White Winters

A great number of people seem to associate snow with winter, which is, I suppose, reasonable, since it does snow during the winter in many regions of the world. But for those of us who have experienced limited snow, all this talk of white Christmases and so forth seems a bit abstract. December here is drizzly, at best; the real storms come in November and January, but not December.

It snowed in Greece when I was growing up, and I remember playing in the snow with friends and making various snow creations with my father, but once we returned to the States, I didn’t see snow for years until I was at [expensive East Coast college]. I still remember that first snowy morning, waking up to peer outside into a world which had gone white overnight.

But winter itself didn’t happen overnight. First came the frost, which I visualized as a layer which slowly seeped into the earth. I could actually feel the ground getting harder, as the grass froze so hard that it would snap under your feet when you walked on it. But that first snowy morning…it felt as though winter had finally come, at last, as though the frost was an extended overture. It was very early when I woke up, and only one thin thready line of footprints stretched out across the snow, so I leapt of of bed and ran outside, barefooted.

I still remember the crunch of snow under my feet, the moment when my feet finally got so cold that they felt like they were on fire and I ran back inside. My friends who had lived in the snow their whole lives laughed at me, but I didn’t care. I was delighted, entranced, filled with wonder. The snow makes me childlike, filling me with so much happiness that I think I might explode; a happiness so great that it is almost painful.

Maybe because I haven’t lived in the snow for years on end, I love it. I am insanely jealous of people who live in places where it snows.
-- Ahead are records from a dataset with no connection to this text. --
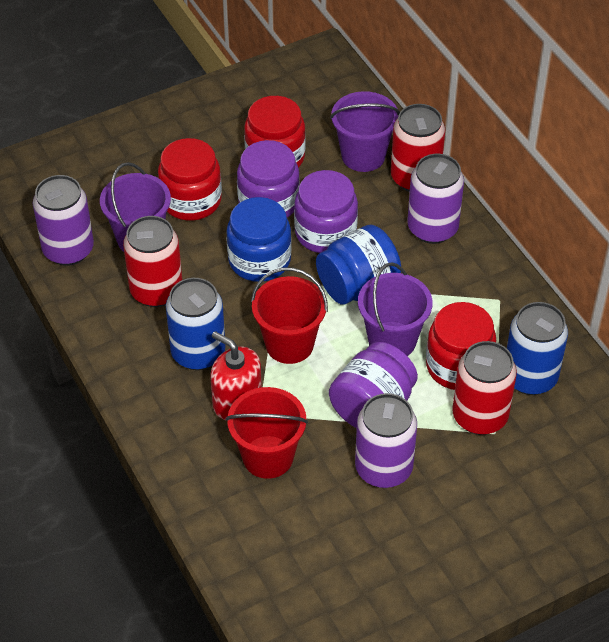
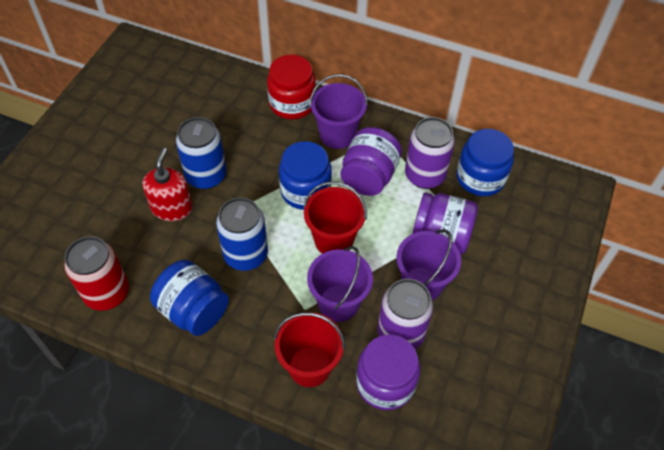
blue jar: 2 -> 3
purple can: 3 -> 2
red can: 3 -> 1
red jar: 3 -> 1

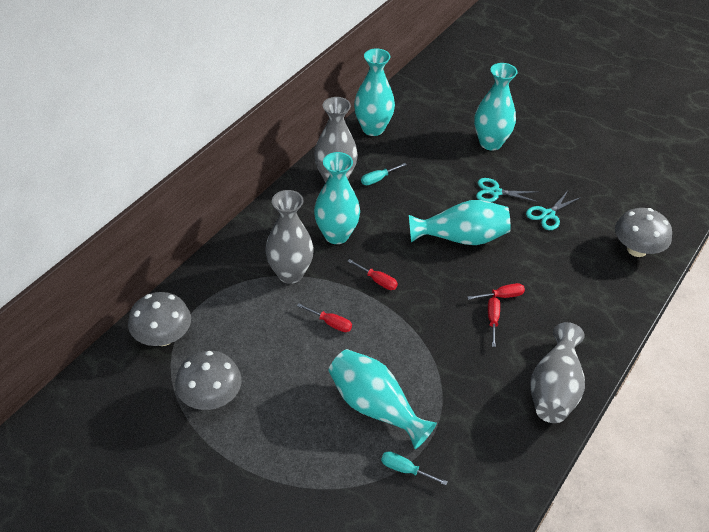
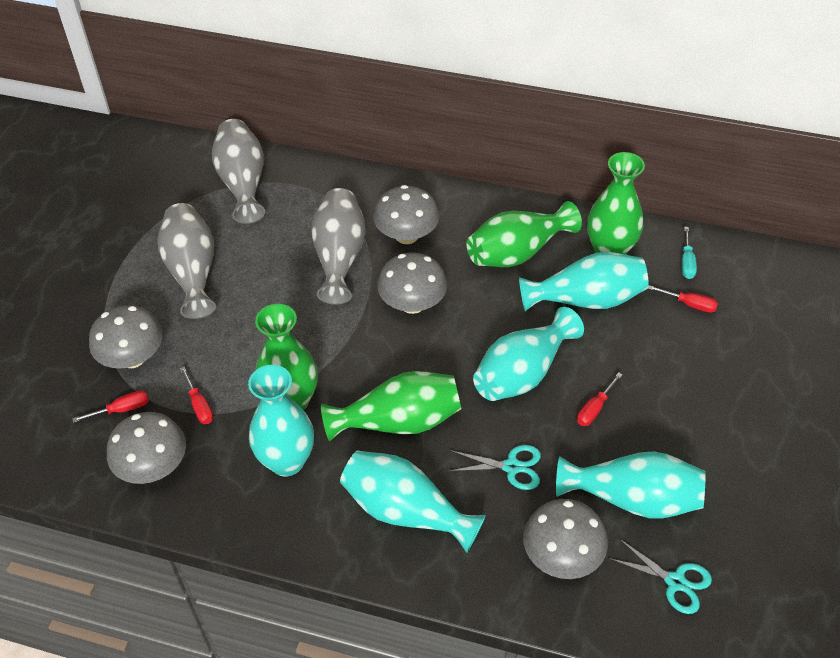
green vase: 0 -> 4
grey mushroom: 3 -> 5
turquoise screwdriver: 2 -> 1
I miss falling down on icy patches, I miss plopping into piles of soft powder, I miss chasing snowflakes as they drift through the air, I miss sudden flurries so intense that I can’t see three feet in front of me. I miss the muffled silence that falls with the snow, the stark trees and sharp light. Having had a taste of snow, I will be forever wanting more.

It rarely snows here. If it does, it doesn’t stick. And by rarely, I mean every 10 years or so. More often, it hails, and the ground stays crunchy for an hour or so before it melts away. I really wish it did snow, because the snow is so very excellent. Our winters are long, and dreary, and dull. I already feel myself sinking into lethargy and depression, with dull grey skies and grinding cold weather but nothing that I can definitively point to as winter. We haven’t even reached the turning point of the solstice yet; I just want it to snow, or storm, or something, anything but this dreary, aching cold and greyness.
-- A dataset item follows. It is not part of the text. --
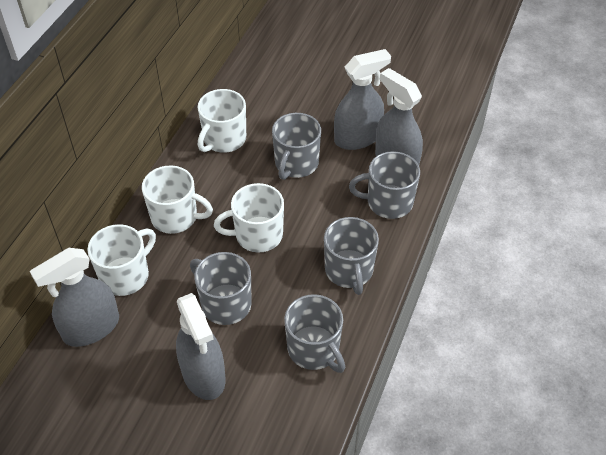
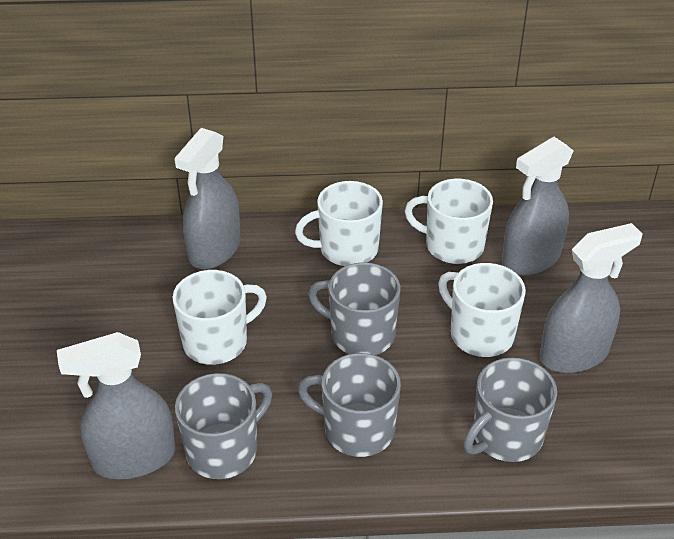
grey mug: 5 -> 4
People who live in the snow always seem to complain about it. They say that they wished they lived somewhere temperate, but really they mean somewhere warm, where winter days are sunny, like Florida, not grey and heartbreaking, like they are here. When I lived in the snow, winter was my favorite season, for the clarity, the crisp cold, the whiteness, the beauty. Here, the winter makes me want to curl up and die. Instead, I just sleep and eat all the time, hoping to stave off the misery.

If you live somewhere snowy, you ought to appreciate it, for me if no one else. Go outside barefoot. Throw a snowball at something. Revel in this amazing gift from the skies. If your neighbors laugh at you, thumb your nose at them, because you are embracing the snow instead of moaning about it. As you look out into your winter wonderland, think that somewhere else in the world, someone is not as lucky as you are.